Magnet-school students pick what to learn
Posted January 30, 2011
Newport News, Va. — Project Education: Edutopia, a partnership between WRAL-TV and the George Lucas Educational Foundation, visits a Virginia magnet school where the students' interests drive what they learn.
Teachers at Newsome Park, a K-5 magnet school for science in Newport News, Va., decided to try project-based learning, in which tackling real-world problems replaces traditional classroom instruction.
"Project-based learning was really the delivery model that we felt would allow kids to learn and really learn about what they want to learn about," former Newsome Park Principal Pat Bender said.
Each class chooses a topic to study in depth over a semester. They have picked topics as diverse as space flight, homelessness and worms.
One first-grade class decided to explore cystic fibrosis – a disease that one of their classmates has.
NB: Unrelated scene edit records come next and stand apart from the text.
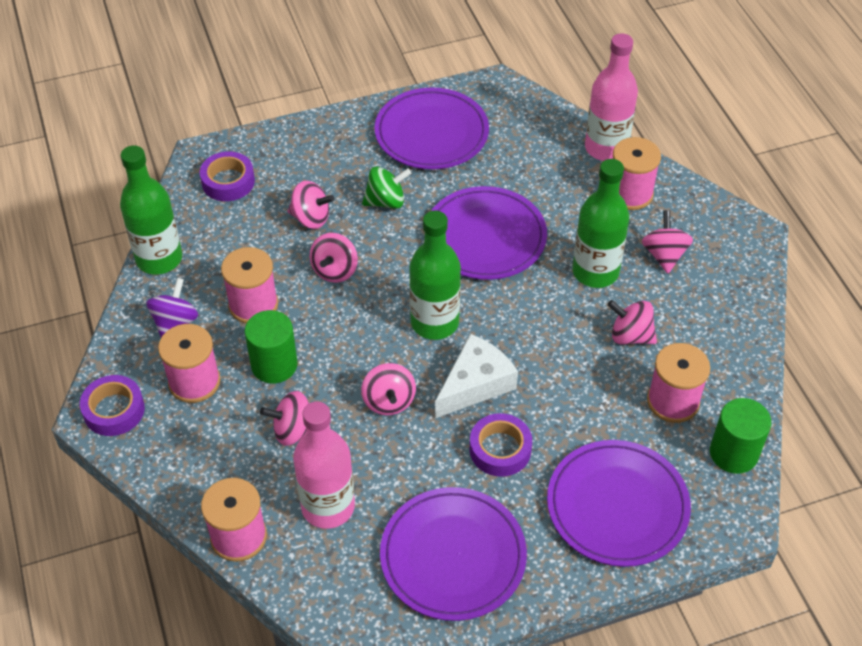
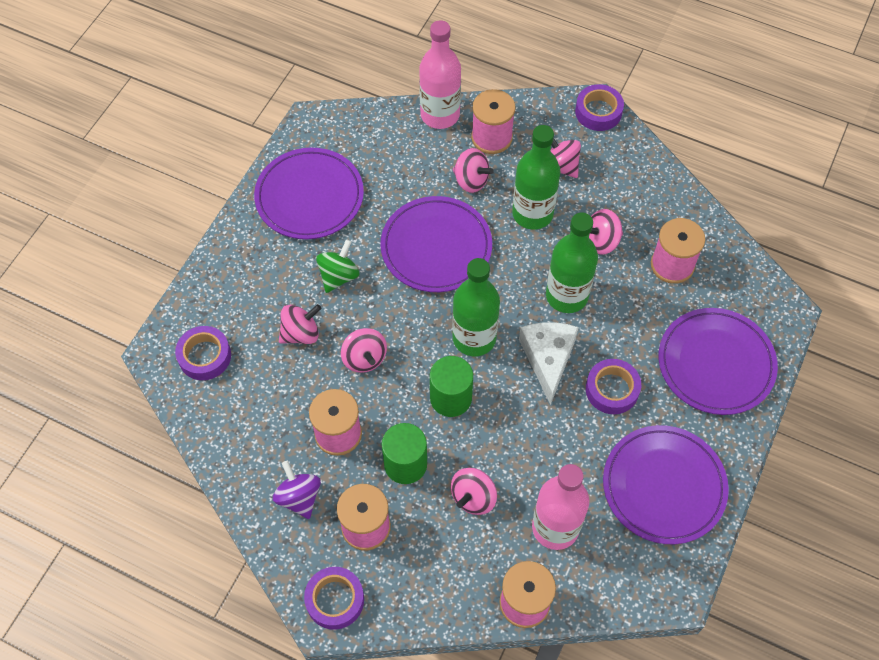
camera: 45 degrees left, 10 degrees up
(159, 259) = (227, 460): green bottle -> green bottle (566, 296)
(389, 401) = (509, 420): pink spinning top -> pink spinning top (471, 180)
(733, 453) = (739, 269): green cylinder -> green cylinder (451, 398)
(751, 239) = (598, 112): none -> purple tape

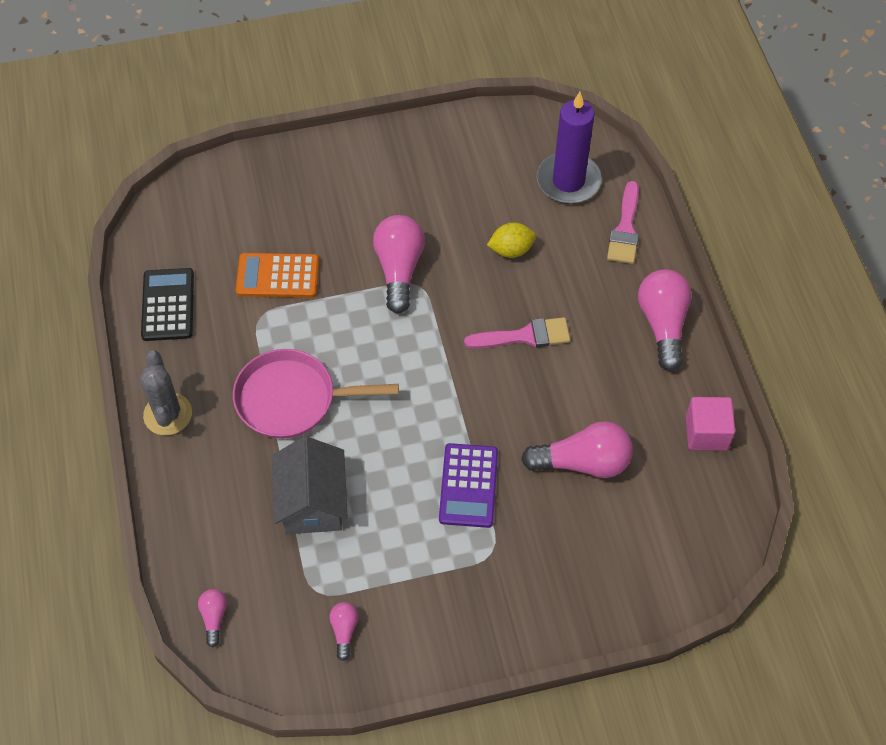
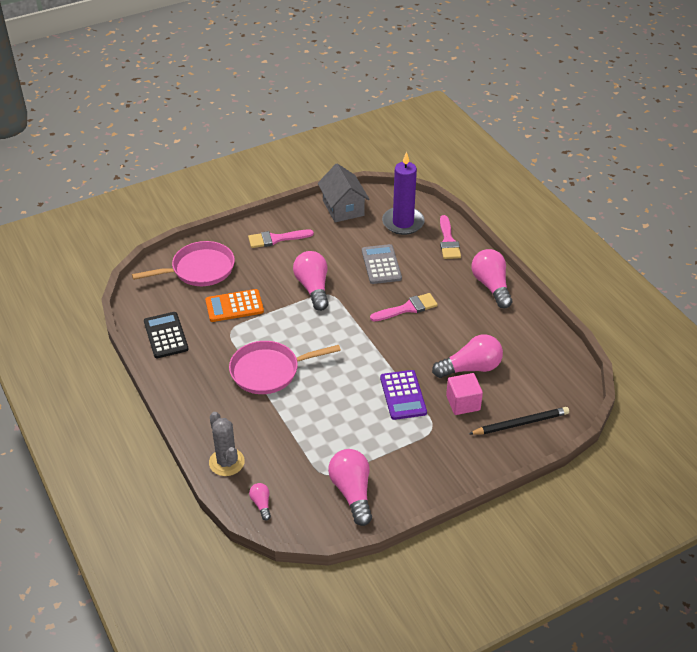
camera: 15 degrees left, 15 degrees down
(168, 414) = (187, 396): grey cactus -> grey cactus (226, 462)
(248, 201) = (199, 269): none -> pink pan
(312, 502) = (304, 425): grey house -> grey house (343, 208)
(344, 631) = (352, 492): pink light bulb -> pink light bulb, size x2.05
(373, 171) = (276, 239): none -> pink brush
(511, 250) = (381, 265): yellow lemon -> grey calculator
(623, 576) = (520, 423): none -> black pencil
(706, 433) = (541, 337): pink cube -> pink cube (463, 403)

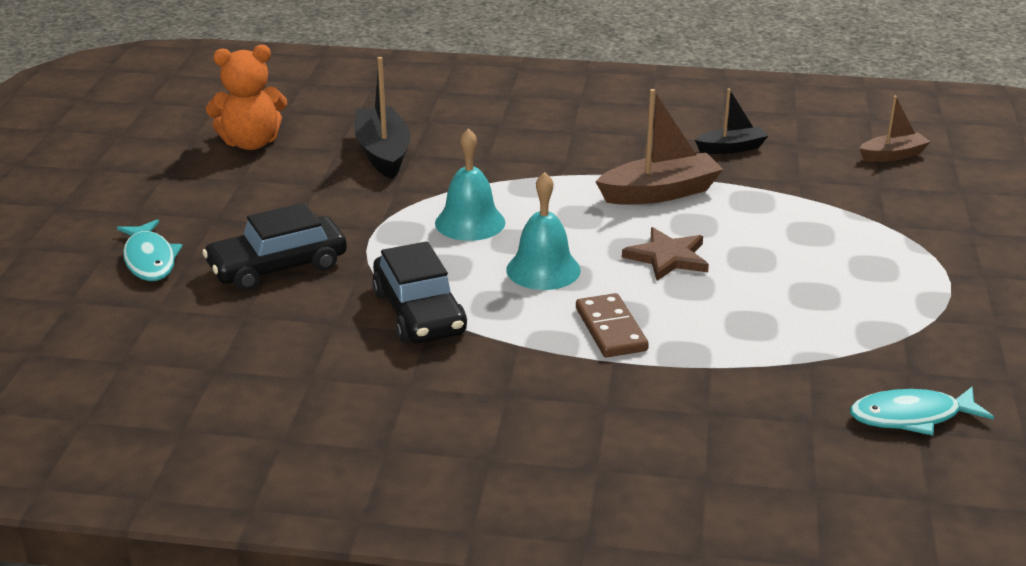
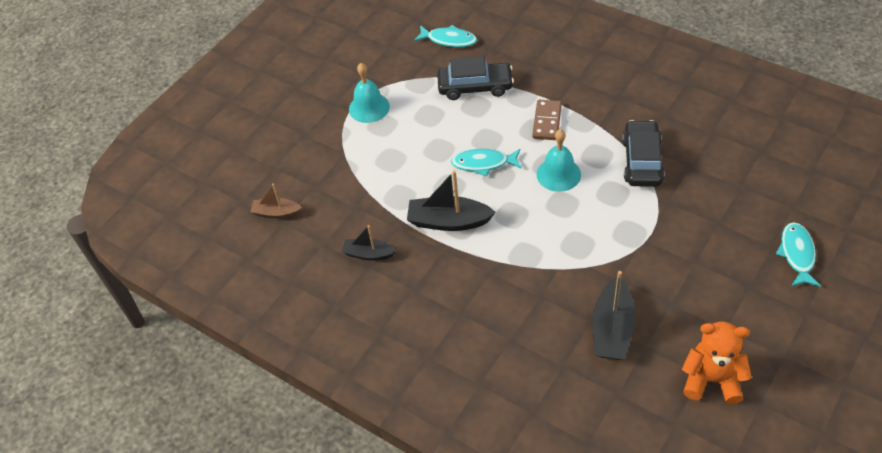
camera: 150 degrees left, 20 degrees up
(277, 266) = (715, 223): black car -> black car (475, 87)
(470, 222) = (582, 229): turquoise bell -> turquoise bell (369, 107)
(660, 193) = (448, 221): brown boat -> black boat
(667, 257) = (483, 163): brown star -> turquoise fish

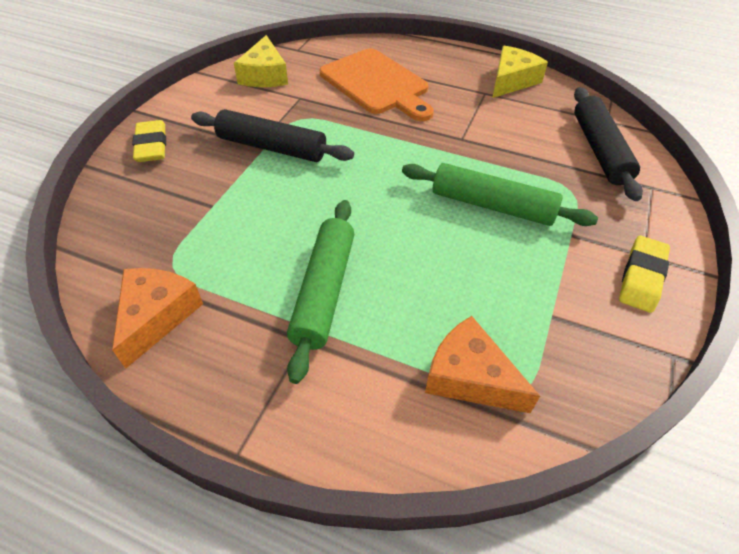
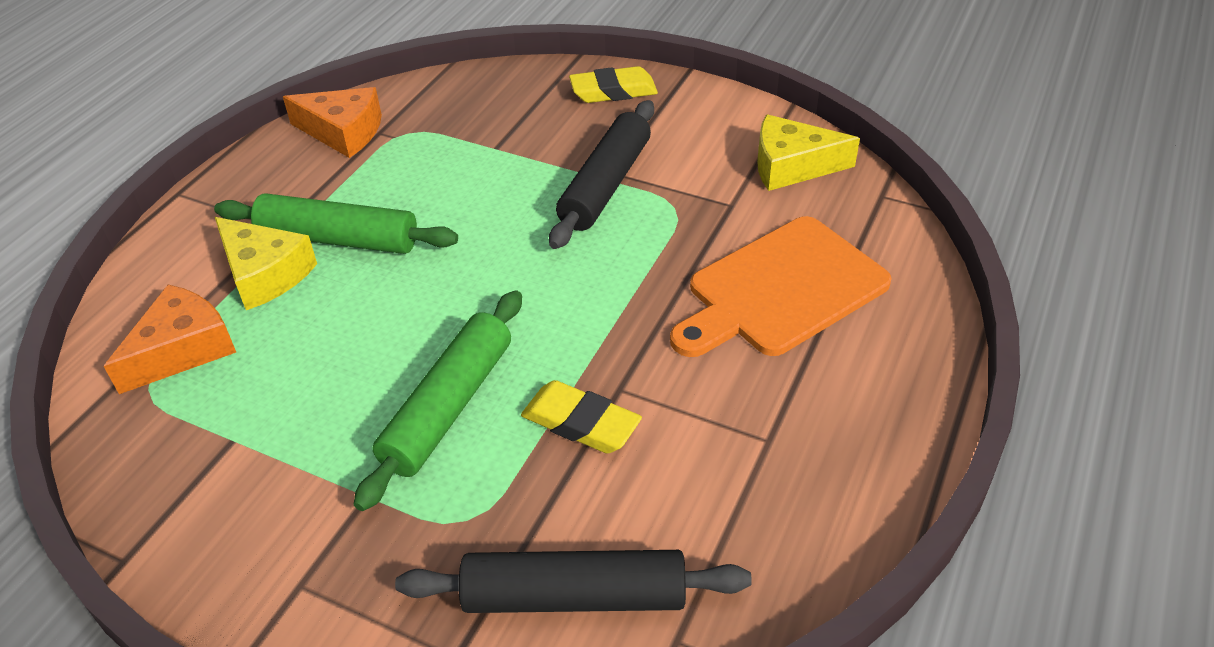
camera: 95 degrees right, 5 degrees down
(511, 81) = (819, 492): yellow cheese -> yellow cheese (265, 274)
(641, 277) = (258, 565): yellow eraser -> yellow eraser (581, 423)

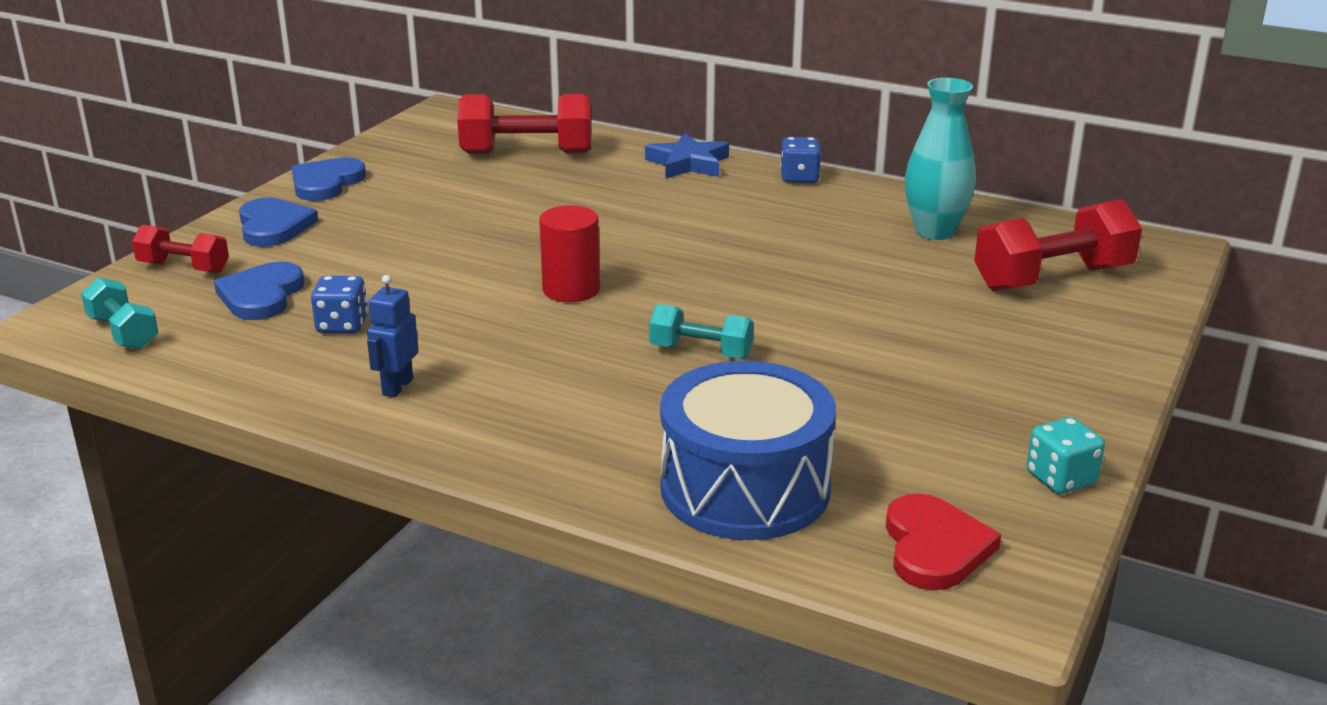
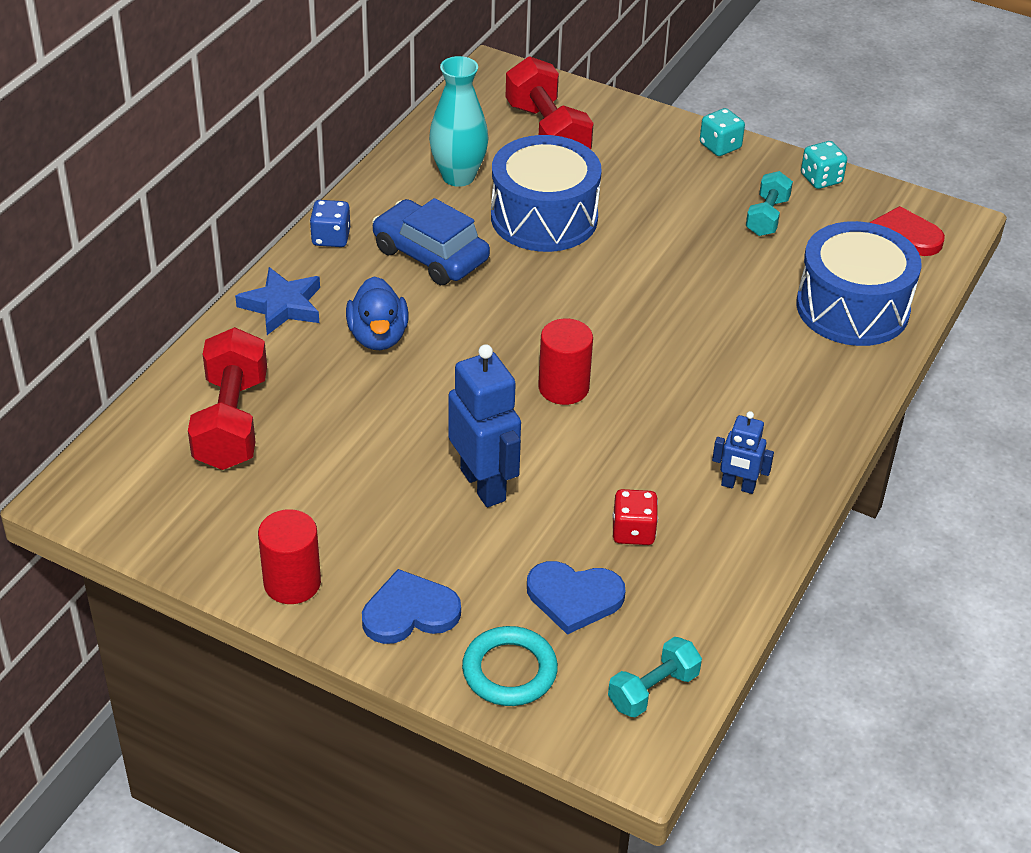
camera: 90 degrees left, 15 degrees up
(184, 267) = (509, 671): red dumbbell -> turquoise ring
(326, 183) = (292, 583): blue heart -> red cylinder
(342, 325) = (633, 531): blue dice -> red dice
(428, 253) = (483, 485): none -> blue robot
(647, 202) = (378, 337): none -> blue duck
(701, 352) = (670, 317): turquoise dumbbell -> turquoise dumbbell (767, 217)
(785, 221) = (430, 255): none -> blue car
(876, 278) = (544, 217): none -> blue drum
(1098, 395) = (720, 146): none -> turquoise dice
"One of our students has CF, and we're trying to learn about CF, to see what it is, how it works," a first-grader named Noah said.
Students plan research, such as field trips to gather information. They share their findings in oral presentations, digital slideshows and display boards. Parents and fellow students view and critique the projects. Children pick subjects at Virginia magnet school
"So many years, we've been pumping kids full of stuff that we think is appropriate," Bender said. "But it's more more successful and exhilarating when kids have the input that we allow them to have here at Newsome Park."
Children's interest in their studies makes them learn better, the former principal said.
"Our test scores have improved, mainly I think because of the fact that we've connected the learning to real world problems," Bender said. "The integration of technology has helped the students to actually produce quality projects.
"That's the reward," she added, "and to me, it's probably the most rewarding way of teaching and learning that I've experienced in my 30 years."